In 15% of cases, the synovial fluid was too viscous or hemolyzed to be assayed. This was threefold greater than the percentage reported (4.8%) by Parvizi et al. [26] in the first study to evaluate synovial CRP using the same immunoturbidimetric method routinely used to measure serum CRP in diagnosing PJI. Vanderstappen et al. [33] reported an even higher rate of excessively viscous samples (45.3%) using immunoturbidimetric assay. We think this is important because purported advantages of assaying synovial CRP are its ease of use, its relatively rapid turnaround time, and its low cost [26]. To date, the one test that showed superiority of synovial CRP over serum CRP in a head-to-head comparison was a multiplex ELISA that required the synovial fluid be shipped to an outside laboratory on dry ice; wait-time for the return of results was not noted [25].
To justify the cost and utilization of synovial fluid sample, we believe that measurement of synovial CRP should enhance our ability to diagnose PJI compared with present modalities. We found no advantage to the use of synovial-fluid CRP over serum CRP in the diagnosis of PJI; moreover, in 15% of patients, the synovial-fluid test could not be performed, perhaps making it of even lower utility. Thus, collected synovial fluid is best used to obtain a cell count with a differential and cultures [3, 10, 16, 21, 22, 27, 28, 31, 32]; diverting the sample for the measurement of CRP does not appear warranted at this time.
Footnotes
The institution of one or more of the authors has received, during the study period, funding from Zimmer Inc (Warsaw, IN, USA) (MWT, NGW, MM, CEG, CJDV). One of the authors certifies he (CJDV) has received or may receive payments or benefits, during the study period, an amount of USD 10,000 to 100,000 from Biomet Inc (Warsaw, IN, USA), an amount of USD 10,000 to 100,000 from Smith & Nephew, Inc (Memphis, TN, USA), an amount of USD 10,000 to 100,000 from Stryker Orthopaedics (Mahwah, NJ, USA), an amount of USD 10,000 to 100,000 from CD Diagnostics (Wynnewood, PA, USA), and an amount of USD less than 10,000 from ConvaTec (Skillman, NJ, USA).
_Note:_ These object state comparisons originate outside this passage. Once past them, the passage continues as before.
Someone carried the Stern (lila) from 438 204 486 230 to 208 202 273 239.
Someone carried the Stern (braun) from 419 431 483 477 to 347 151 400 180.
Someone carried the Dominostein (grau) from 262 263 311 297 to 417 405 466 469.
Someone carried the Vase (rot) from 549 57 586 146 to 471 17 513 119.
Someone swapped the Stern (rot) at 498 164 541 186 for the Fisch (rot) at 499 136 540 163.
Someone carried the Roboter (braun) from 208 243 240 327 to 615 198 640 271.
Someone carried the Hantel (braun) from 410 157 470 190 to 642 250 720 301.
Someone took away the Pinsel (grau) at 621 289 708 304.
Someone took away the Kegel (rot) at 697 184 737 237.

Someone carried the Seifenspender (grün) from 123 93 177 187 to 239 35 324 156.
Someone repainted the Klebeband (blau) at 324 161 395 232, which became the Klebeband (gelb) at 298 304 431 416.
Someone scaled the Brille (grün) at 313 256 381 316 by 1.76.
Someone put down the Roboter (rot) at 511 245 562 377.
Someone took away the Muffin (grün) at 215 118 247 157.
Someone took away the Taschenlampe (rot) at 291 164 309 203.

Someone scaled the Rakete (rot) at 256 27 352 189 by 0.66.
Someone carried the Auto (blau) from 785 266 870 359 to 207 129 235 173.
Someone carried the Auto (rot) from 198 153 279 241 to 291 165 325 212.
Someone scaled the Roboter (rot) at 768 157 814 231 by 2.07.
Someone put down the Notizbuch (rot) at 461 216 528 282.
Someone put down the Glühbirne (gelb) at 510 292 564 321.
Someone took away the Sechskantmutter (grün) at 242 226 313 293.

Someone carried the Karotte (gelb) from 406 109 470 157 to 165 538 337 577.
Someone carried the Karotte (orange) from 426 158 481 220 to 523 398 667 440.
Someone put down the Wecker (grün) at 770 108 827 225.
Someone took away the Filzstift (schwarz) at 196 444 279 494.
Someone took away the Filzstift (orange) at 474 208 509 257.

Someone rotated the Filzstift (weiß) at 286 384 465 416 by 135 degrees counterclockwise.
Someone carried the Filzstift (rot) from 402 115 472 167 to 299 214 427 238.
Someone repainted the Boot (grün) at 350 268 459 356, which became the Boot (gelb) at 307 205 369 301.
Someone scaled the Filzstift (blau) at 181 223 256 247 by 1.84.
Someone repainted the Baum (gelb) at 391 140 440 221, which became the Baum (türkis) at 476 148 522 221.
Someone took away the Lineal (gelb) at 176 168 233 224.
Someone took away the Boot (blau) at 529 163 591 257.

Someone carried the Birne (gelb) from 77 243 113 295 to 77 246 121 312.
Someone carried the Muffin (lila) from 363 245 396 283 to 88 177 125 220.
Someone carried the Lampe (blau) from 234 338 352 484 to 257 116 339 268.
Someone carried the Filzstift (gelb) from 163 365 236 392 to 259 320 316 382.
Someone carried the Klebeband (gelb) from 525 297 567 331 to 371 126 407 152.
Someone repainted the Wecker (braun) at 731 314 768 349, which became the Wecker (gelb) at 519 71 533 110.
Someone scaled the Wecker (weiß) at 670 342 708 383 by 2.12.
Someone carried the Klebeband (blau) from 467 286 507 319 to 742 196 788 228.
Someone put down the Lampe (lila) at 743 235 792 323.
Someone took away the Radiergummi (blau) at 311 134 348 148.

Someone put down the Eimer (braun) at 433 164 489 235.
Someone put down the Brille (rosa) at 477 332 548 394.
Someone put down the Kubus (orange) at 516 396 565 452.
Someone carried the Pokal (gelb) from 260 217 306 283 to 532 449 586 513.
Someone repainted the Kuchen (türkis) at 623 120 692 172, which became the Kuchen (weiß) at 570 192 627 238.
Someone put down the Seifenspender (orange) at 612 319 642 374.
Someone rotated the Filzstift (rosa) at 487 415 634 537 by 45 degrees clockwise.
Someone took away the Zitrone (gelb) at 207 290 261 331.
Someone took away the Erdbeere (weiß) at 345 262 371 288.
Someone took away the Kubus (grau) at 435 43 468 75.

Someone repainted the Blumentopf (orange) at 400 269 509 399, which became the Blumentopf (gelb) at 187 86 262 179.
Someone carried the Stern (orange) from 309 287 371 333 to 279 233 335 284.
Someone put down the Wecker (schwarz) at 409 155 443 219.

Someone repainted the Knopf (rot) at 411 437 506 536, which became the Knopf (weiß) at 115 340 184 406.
All ICMJE Conflict of Interest Forms for authors and Clinical Orthopaedics and Related Research editors and board members are on file with the publication and can be viewed on request.
Each author certifies that his institution approved the human protocol for this investigation and that all investigations were conducted in conformity with ethical principles of research.
All work was performed at Rush University Medical Center.